Context

_images/Context_54.png

Explore the context of segments.

Signals

Inputs:

  • Segmentation (multiple)

    Segmentation containing the “key segments” whose context will be examined or the segments which serve to define these contexts.

Outputs:

  • Textable table

    Table displaying the concordance of key segments or their collocations.

Description

This widget inputs one or several segmentations and outputs concordances or collocation lists in table format, allowing the user to examine the contexts in which selected segments appear.

The functioning of this widget lies on the notions of units and contexts, as all table contruction widgets. The role of the unit segmentation is central; it defines the key segments whose contexts can be examined by means of the resulting concordances or lists of collocations.

To take a simple example, consider two segmentations of the string a simple example [1]:

  1. label = words
content start end part of speech word category
a 1 1 article grammatical
simple 3 8 adjective lexical
example 10 16 noun lexical
  1. label = letters (extract)
content start end letter category
a 1 1 vowel
s 3 3 consonant
i 4 4 vowel
... ... ... ...
e 16 16 vowel

The simplest case is when a single segmentation is considered; the only way to define contexts is thus in terms of a given number of neighboring segments. For example, given the single letters segmentation, we can build the following concordance:

__id__ __pos__ 1L __key_segment__ 1R
1 1 a s
2 2 a s i
3 3 s i m
4 4 i m p
5 5 m p l
6 6 p l e
7 7 l e e
8 8 e e x
9 9 e x a
10 10 x a m
11 11 a m p
12 12 m p l
13 13 p l e
14 14 l e

In this table, the column __id__ gives the index of each key segment (its position in the table). The column __pos__ indicates the position of each key segment in the unit segmentation, and in this case this information duplicates the previous one (we will see below that it is not always the case). The key segment itself appears in the __key_segment__ column, and its direct neighbors on the left and the right appear respectively in the columns 1L and 1R.

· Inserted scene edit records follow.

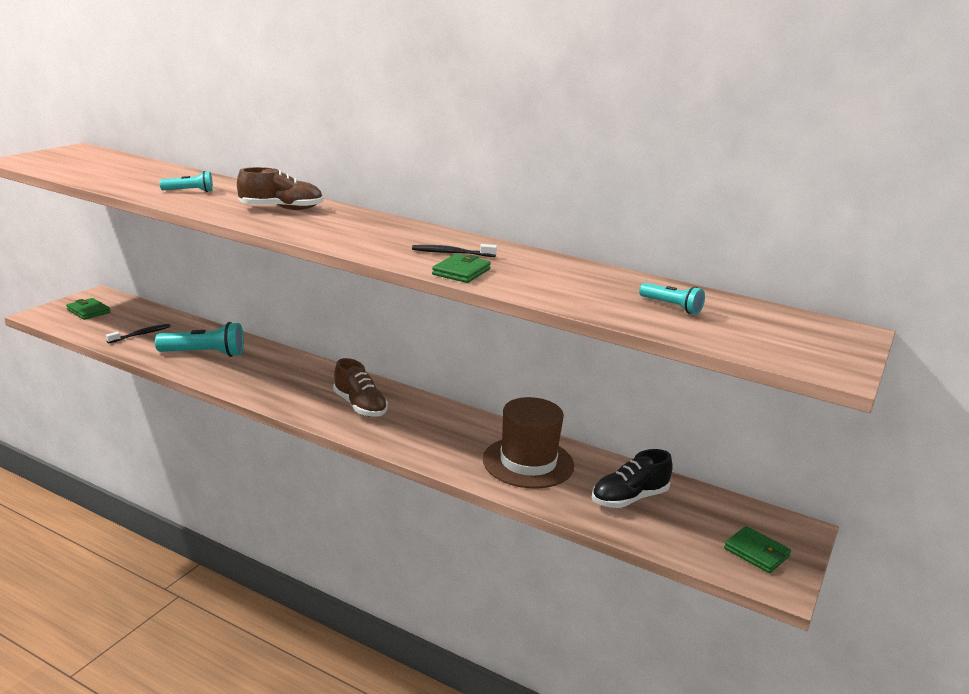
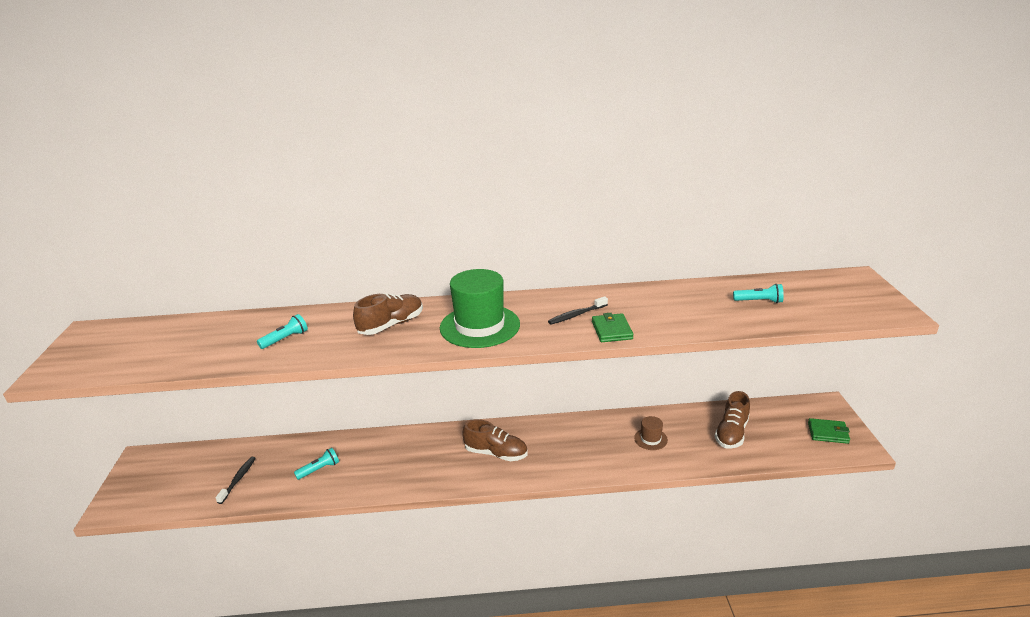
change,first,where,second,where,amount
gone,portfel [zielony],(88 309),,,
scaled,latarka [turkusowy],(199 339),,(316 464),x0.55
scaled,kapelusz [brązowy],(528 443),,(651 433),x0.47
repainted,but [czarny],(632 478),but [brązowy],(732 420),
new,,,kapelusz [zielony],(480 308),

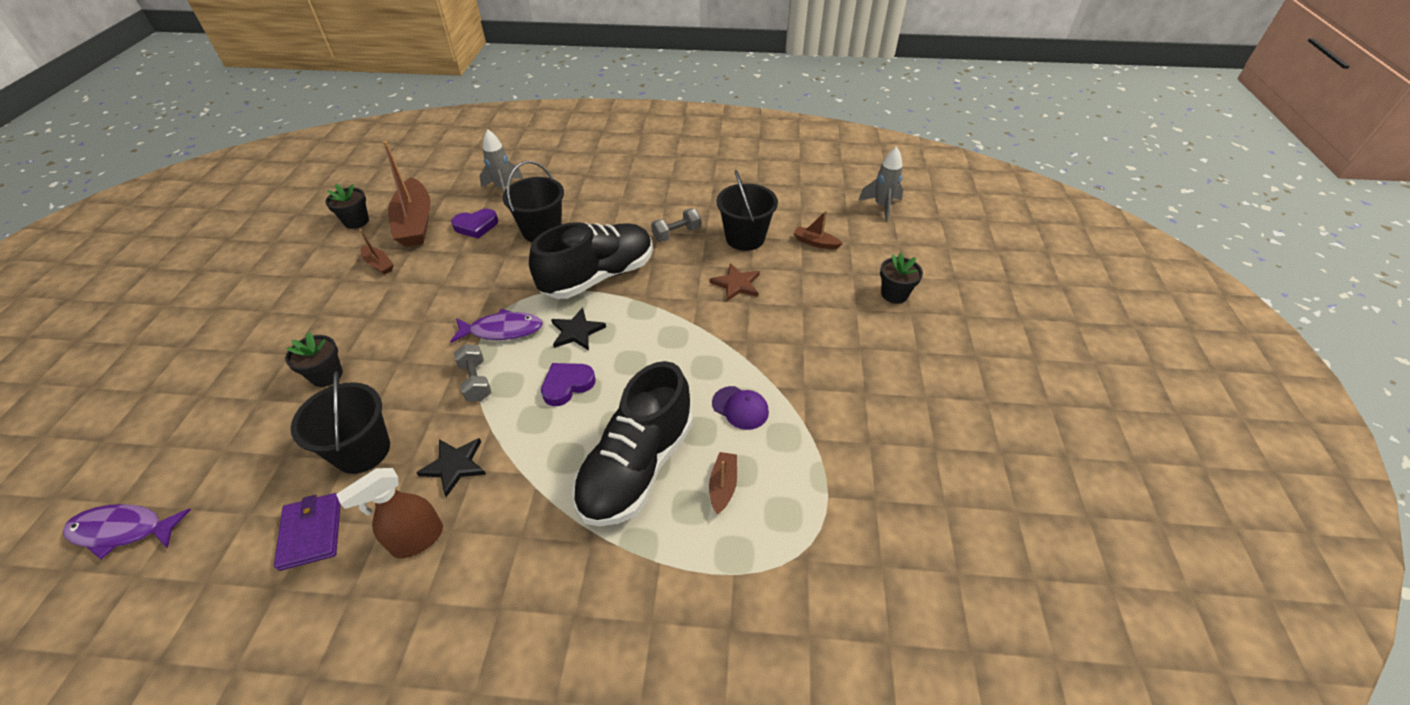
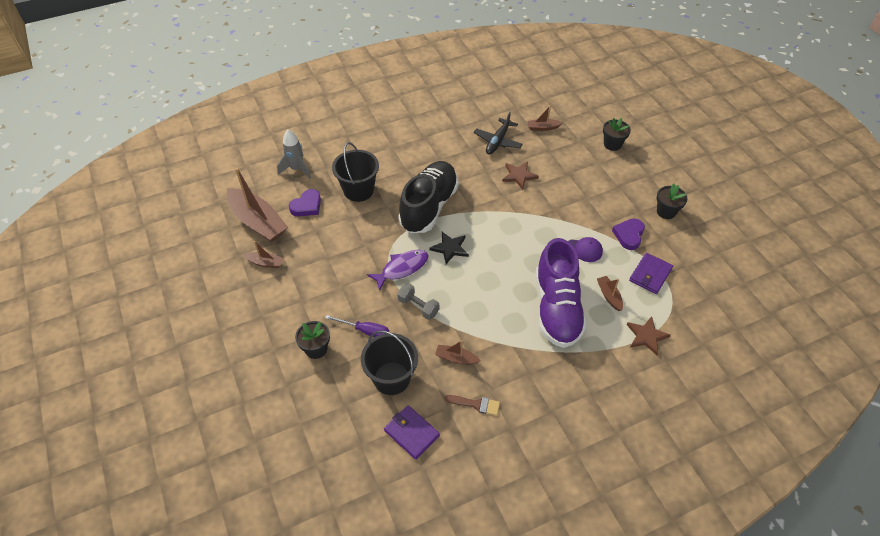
change,first,where,second,where,amount
gone,rakieta [szary],(881 184),,,
swapped,wiadro [czarny],(747 210),samolot [czarny],(498 133),
shifted,doniczka [czarny],(347 206),,(672 201),
gone,hantel [szary],(676 225),,,
repainted,but [czarny],(632 443),but [fioletowy],(561 293),
shifted,serce [fioletowy],(568 384),,(628 234),
swapped,gwiazda [czarny],(451 467),łódka [brązowy],(458 352),
swapped,spryskiwacz [brązowy],(389 513),pędzel [brązowy],(472 405),
gone,ryba [fioletowy],(127 531),,,
new,,,portfel [fioletowy],(651 273),
new,,,śrubokręt [fioletowy],(357 326),
new,,,gwiazda [brązowy],(649 335),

The number of neighbors shown on the left and right can of course be higher, just as we can show the annotation values instead of the segment contents (be it key segments or their neighbors). For example, the following table gives 2 direct neighbors of each letter by showing their annotation value for the key letter category:

__id__ __pos__ 2L 1L __key_segment__ 1R 2R
1 1 a consonant vowel
2 2 vowel s vowel consonant
3 3 vowel consonant i consonant consonant
4 4 consonant vowel m consonant consonant
5 5 vowel consonant p consonant vowel
6 6 consonant consonant l vowel vowel
7 7 consonant consonant e vowel consonant
8 8 consonant vowel e consonant vowel
9 9 vowel vowel x vowel consonant
10 10 vowel consonant a consonant consonant
11 11 consonant vowel m consonant consonant
12 12 vowel consonant p consonant vowel
13 13 consonant consonant l vowel
14 14 consonant consonant e

The particularity of such tables is that they give the context of every segment of the single considered segmentation. In general, we are rather interested in certain specific segments, which we can indicate by means of a distinct segmentation. Supposing that we have, in addition to the letters segmentation, a segmentation whose label is key_segments and that contains only the occurrences of letter e (always in the string a simple example): [2]

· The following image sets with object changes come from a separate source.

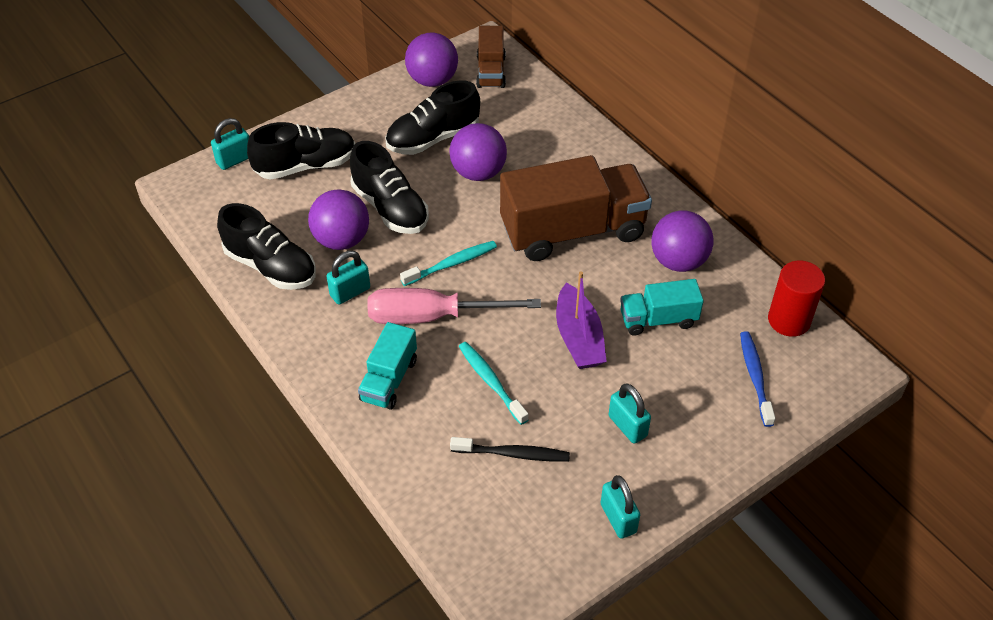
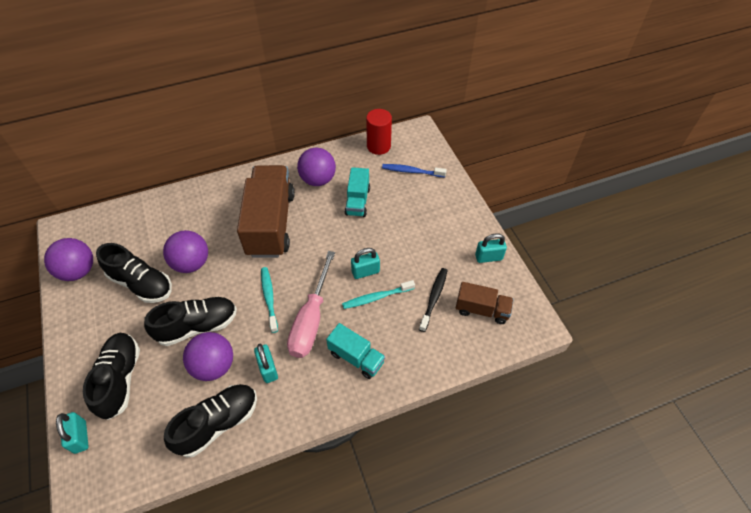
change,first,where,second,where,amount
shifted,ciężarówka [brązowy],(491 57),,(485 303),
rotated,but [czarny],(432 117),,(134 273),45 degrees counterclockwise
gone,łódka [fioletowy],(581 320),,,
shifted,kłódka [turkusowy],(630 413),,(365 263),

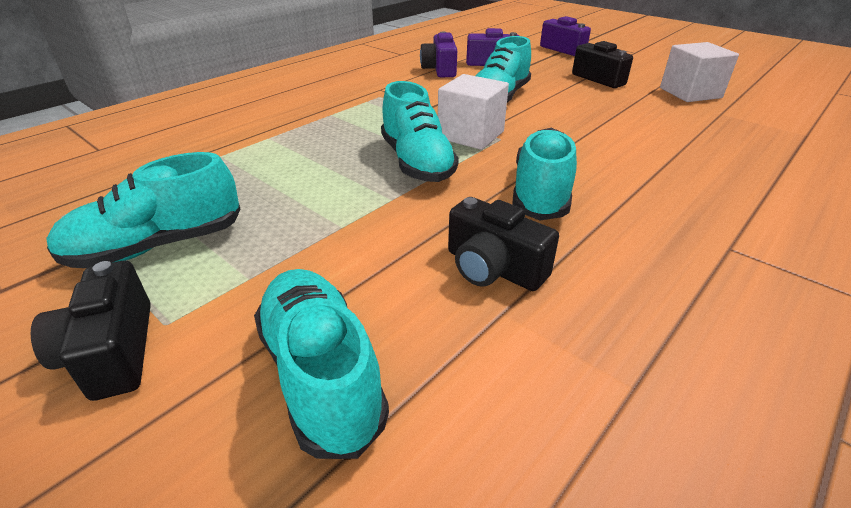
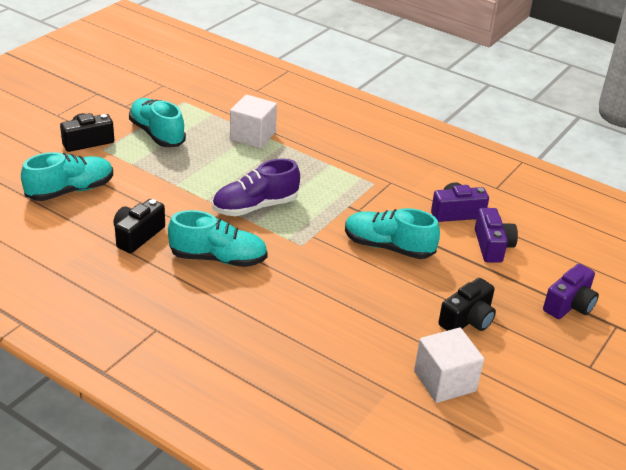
change,first,where,second,where,amount
shifted,sześcian [biały],(473 112),,(253 121),
repainted,but [turkusowy],(420 131),but [fioletowy],(256 187),

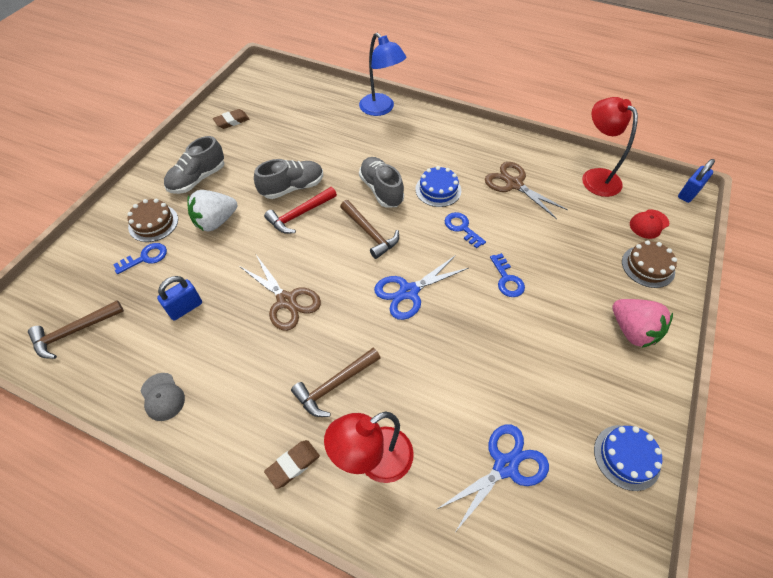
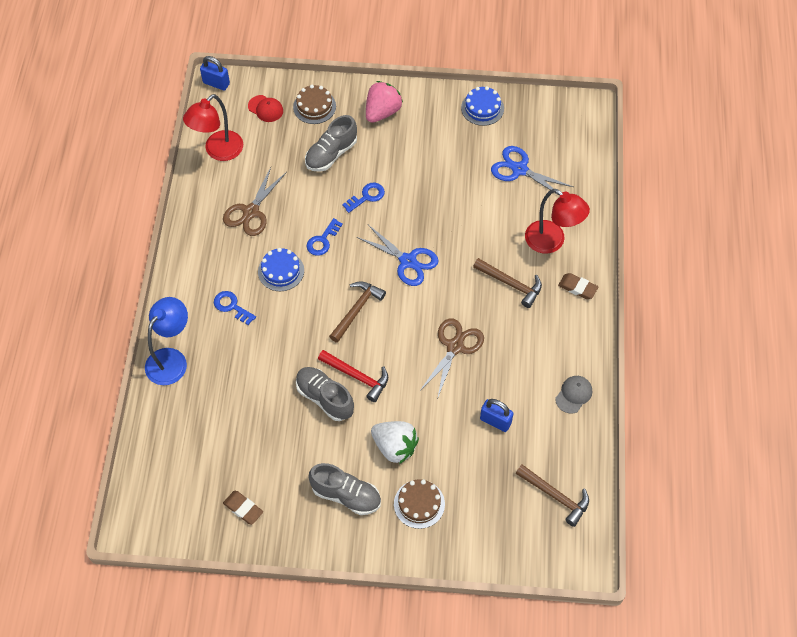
change,first,where,second,where,amount
shifted,but [szary],(381 182),,(331 143),
shifted,klucz [niebieski],(140 258),,(235 308),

content start end letter category
e 8 8 vowel
e 10 10 vowel
e 16 16 vowel

By specifying the key segments with this segmentation and the contexts (here the neighboring segments) with the letters segmentation, we can then produce the following table:

__id__ __pos__ 2L 1L __key_segment__ 1R 2R
1 7 consonant consonant e vowel consonant
2 8 consonant vowel e consonant vowel
3 14 consonant consonant e

This example of a more typical concordance proves, for that matter, that the position of the key segment in the table (column __id__) is not necessarily equal to its position in the segmentation that defined the contexts (column __pos__).

In the previous examples, the context of each key segment is defined in the terms of the neighboring segments in a segmentation. Another possibility is to define the context on the basis of another segmentation whose segments contain the key segments. To illustrate this second mode of context characterization, consider the case where units are specified by the key_segments segmentation, as previously, and the contexts by the words segmentation:

__id__ __pos__ __left__ __key_segment__ __right__
1 2 simpl e
2 3 e xample
3 3 exampl e

This example shows the implications of this change of context specification mode. Firstly, the resulting table now has a fixed width [3] of 5 columns: __id__ and __key_segment__ have the same function as before; __pos__ indicates the position of the context segment that contains each key segment (which allows the user to find and view the context in question with the Display widget); finally the columns __left__ and __right__ respectively give the left and right part of each context segment containing a key segment.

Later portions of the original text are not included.